Хотя в своих сочинениях Плутарх редко касался этой самой главной опасности, возможно, в силу неистребимого презрения эллина к варварам, он вполне осознавал ее, и это определяет его отношение к империи. В воспоминаниях о вторжении кельтов в Элладу три столетия назад все еще ощущался, как писал об этом Плутарх, ужас, обуявший греков при виде «иноплеменников, которые, словно огонь, лишь тогда полагают конец завоеваниям, когда уничтожат побежденных». До поездки в Италию он только слышал о северных варварах, одетых в звериные шкуры и со звериным же нравом. В Италии их было множество — рабы, вольноотпущенники и наемники, они говорили по латыни, были одеты и причесаны, как все прочие люди. Рядом с привычными значками римских когорт можно было видеть изображения диких зверей, которые германцы обычно хранят в священных рощах и несут перед собой перед битвой. С каждым годом становилось все виднее, что варварство уже не где-то там, на дальних, почти гиперборейских окраинах, а что оно совсем рядом и даже более того — в самом Риме. И если Плутарх и его друзья, не приемля настоящего, с которым они ничего не могли поделать, но в условиях которого пытались жить «как должно», черпали силы в минувшем, то многие из реалистически мыслящих римлян, и прежде всего историк Корнелий Тацит, устремляли свой взор к северным окраинам империи, связывая надежды на будущее с молодыми, полными нерастраченной энергии народами.
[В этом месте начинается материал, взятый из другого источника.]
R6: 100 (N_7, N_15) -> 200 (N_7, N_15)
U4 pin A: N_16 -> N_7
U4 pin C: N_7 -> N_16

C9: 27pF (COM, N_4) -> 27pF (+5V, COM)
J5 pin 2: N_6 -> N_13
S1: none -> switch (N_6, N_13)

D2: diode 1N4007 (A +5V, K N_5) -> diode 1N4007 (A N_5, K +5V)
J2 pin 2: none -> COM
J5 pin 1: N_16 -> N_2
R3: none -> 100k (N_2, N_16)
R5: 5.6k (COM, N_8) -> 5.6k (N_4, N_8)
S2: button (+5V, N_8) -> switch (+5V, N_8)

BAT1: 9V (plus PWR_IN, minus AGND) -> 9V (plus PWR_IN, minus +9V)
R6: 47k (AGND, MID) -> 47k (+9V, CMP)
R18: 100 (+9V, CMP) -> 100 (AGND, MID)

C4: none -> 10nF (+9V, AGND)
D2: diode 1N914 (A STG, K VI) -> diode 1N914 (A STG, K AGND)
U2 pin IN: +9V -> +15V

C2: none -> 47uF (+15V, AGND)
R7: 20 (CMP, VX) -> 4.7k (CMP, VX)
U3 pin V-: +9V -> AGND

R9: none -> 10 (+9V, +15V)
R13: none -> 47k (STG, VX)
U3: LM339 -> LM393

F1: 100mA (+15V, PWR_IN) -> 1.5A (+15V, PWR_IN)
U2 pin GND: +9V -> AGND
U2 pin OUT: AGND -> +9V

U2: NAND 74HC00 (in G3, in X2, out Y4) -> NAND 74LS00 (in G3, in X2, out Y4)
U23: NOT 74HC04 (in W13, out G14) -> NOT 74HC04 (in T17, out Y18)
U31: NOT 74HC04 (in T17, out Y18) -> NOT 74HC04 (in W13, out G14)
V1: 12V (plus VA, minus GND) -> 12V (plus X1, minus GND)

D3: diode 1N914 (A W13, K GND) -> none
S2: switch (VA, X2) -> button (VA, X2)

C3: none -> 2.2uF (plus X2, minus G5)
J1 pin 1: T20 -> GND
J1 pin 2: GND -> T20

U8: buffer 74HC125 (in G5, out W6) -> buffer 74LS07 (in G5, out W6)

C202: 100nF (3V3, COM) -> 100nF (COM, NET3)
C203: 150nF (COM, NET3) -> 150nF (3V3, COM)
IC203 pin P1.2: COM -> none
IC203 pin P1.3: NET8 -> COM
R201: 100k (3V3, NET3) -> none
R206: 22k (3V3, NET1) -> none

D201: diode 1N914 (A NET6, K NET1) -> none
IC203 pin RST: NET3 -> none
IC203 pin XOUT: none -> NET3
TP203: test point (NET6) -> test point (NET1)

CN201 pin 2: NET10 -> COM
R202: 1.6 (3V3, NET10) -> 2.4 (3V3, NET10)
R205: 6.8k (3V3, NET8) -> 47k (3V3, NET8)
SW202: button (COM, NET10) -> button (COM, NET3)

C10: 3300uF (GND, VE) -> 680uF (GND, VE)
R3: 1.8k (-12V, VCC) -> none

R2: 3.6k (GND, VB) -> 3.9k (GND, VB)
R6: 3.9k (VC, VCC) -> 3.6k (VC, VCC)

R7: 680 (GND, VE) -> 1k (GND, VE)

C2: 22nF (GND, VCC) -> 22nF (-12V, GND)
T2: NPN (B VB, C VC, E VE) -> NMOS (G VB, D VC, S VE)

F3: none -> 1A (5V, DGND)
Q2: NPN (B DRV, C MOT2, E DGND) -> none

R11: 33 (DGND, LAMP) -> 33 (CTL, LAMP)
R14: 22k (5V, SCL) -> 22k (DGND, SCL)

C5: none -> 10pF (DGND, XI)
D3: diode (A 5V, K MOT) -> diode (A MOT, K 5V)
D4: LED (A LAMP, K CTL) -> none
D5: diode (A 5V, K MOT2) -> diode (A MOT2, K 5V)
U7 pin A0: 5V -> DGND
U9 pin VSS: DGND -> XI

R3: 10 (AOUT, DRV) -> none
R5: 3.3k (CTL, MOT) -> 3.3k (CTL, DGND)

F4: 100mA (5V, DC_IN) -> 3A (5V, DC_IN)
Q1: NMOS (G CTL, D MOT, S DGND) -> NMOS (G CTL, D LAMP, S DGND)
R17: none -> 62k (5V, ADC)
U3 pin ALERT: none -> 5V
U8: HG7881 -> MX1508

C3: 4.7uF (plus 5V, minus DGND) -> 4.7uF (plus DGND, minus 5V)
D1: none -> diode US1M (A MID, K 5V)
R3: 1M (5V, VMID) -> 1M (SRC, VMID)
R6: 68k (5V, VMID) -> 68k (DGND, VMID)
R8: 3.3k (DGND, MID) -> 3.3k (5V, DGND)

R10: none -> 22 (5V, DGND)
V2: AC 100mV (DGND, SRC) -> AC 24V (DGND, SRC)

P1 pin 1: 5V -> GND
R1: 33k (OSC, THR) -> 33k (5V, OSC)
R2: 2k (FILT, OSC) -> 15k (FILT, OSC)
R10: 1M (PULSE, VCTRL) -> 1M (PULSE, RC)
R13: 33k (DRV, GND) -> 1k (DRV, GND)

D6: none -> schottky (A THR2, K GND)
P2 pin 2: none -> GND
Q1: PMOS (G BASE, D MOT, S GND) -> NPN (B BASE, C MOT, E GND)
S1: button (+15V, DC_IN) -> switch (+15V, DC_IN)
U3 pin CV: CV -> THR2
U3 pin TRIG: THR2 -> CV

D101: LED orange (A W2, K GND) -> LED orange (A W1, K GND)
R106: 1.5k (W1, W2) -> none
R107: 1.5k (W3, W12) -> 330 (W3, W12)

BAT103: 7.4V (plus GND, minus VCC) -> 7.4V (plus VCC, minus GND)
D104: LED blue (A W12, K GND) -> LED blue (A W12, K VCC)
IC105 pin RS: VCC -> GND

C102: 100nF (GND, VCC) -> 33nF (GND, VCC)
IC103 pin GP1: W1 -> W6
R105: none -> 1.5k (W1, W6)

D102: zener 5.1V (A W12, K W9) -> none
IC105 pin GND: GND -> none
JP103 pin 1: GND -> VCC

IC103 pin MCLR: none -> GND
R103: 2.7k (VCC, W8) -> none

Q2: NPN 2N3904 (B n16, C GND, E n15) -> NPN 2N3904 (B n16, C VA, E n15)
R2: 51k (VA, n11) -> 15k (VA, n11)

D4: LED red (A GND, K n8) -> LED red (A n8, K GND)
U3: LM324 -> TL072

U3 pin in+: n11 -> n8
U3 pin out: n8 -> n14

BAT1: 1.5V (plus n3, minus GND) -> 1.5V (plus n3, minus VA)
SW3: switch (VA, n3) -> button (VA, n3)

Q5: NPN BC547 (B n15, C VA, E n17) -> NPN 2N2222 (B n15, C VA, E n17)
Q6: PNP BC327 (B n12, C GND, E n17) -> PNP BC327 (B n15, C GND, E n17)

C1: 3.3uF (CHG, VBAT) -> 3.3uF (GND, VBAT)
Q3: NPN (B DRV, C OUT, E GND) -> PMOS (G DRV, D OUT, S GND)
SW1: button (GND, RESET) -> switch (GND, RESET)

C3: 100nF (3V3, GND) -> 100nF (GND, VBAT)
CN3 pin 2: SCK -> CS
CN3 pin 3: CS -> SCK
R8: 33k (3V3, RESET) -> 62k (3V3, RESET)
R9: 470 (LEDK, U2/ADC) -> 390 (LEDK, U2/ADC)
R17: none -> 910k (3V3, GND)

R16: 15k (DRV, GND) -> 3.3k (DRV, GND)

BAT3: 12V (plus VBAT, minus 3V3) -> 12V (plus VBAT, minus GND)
В своих записках о Германии Тацит обращается к главнейшей дихотомии каждого общества, к неразрешимому, по-видимому, противоречию между ростом благосостояния и образованности народа — и его физическим и нравственным оскудением, а также к поистине фатальному противоречию между стремлением к свободе — и неумением ею пользоваться. Ко времени Тацита развитие греко-римского мира почти завершилось и усталость, отвращение к жизни подошли к такому рубежу, за которым уже не виделось ничего ужасного в полуголодном существовании северных варваров, обитающих в ямах, поверх которых зимой для тепла наваливают кучи навоза. Не ведая ни о книгах, ни о театре, ни о музыке, германцы вели примитивное хозяйство, выращивая скот и немного хлеба. Они поклонялись мертвым головам, прибитым гвоздями в нишах каменных столбов, и приносили человеческие жертвы своим жутким богам — чудовищам с тремя лицами на одной голове, или же змее с бычьей головой, или же быку с тремя рогами. Тацит с удивлением пишет о том, что дети у германцев даже в холода ходят голые и при этом отличаются красотой и хорошим здоровьем.
Не зная, что такое атараксия или ацедия, эти лесные варвары со звериной цепкостью отстаивали жизнь и свободу, предпочитая гибель рабству. При этом особенной свирепостью и непримиримостью отличались женщины. И захватывая после длительной осады городища, римляне не раз бывали свидетелями сцен, подобных той, которую описывает в одном из своих сочинений Плутарх: «Женщины в черных одеждах стояли на повозках и убивали беглецов — кто мужа, кто брата, кто отца, потом собственными руками душили маленьких детей, бросали их под колеса или под копыта лошадей и закалывались сами… мужчины, которым не хватало деревьев, привязывали себя за шею к рогам или крупам быков, потом кололи их стрелами и гибли под копытами, влекомые мечущимися животными». Германцы так и не были покорены — ни Цезарем, первым отметившим их неустрашимость, ни последующими императорами, однако, соприкасаясь с соблазнами городской жизни по мере продвижения римлян на север, они все больше добровольно входили в эту жизнь, прежде всего как наемники, изменяя постепенно само римское общество.
Этому способствовали и императоры, связывая с северо-западными землями надежды на оздоровление государства, тем более что некоторые из них начинали свой путь, начальствуя в германских легионах, и пользовались впоследствии их поддержкой. Что же касается Плутарха, то, оставаясь, по крайней мере, в самом главном эллином прошлых времен, он никогда бы не мог взглянуть как на благо на первозданную дикость северных народов. Что ему было до их нерастраченной силы, если подступившая к самым границам империи варварская лавина грозила вот-вот накрыть весь его осиянный предзакатным свечением мир, которому было не повториться.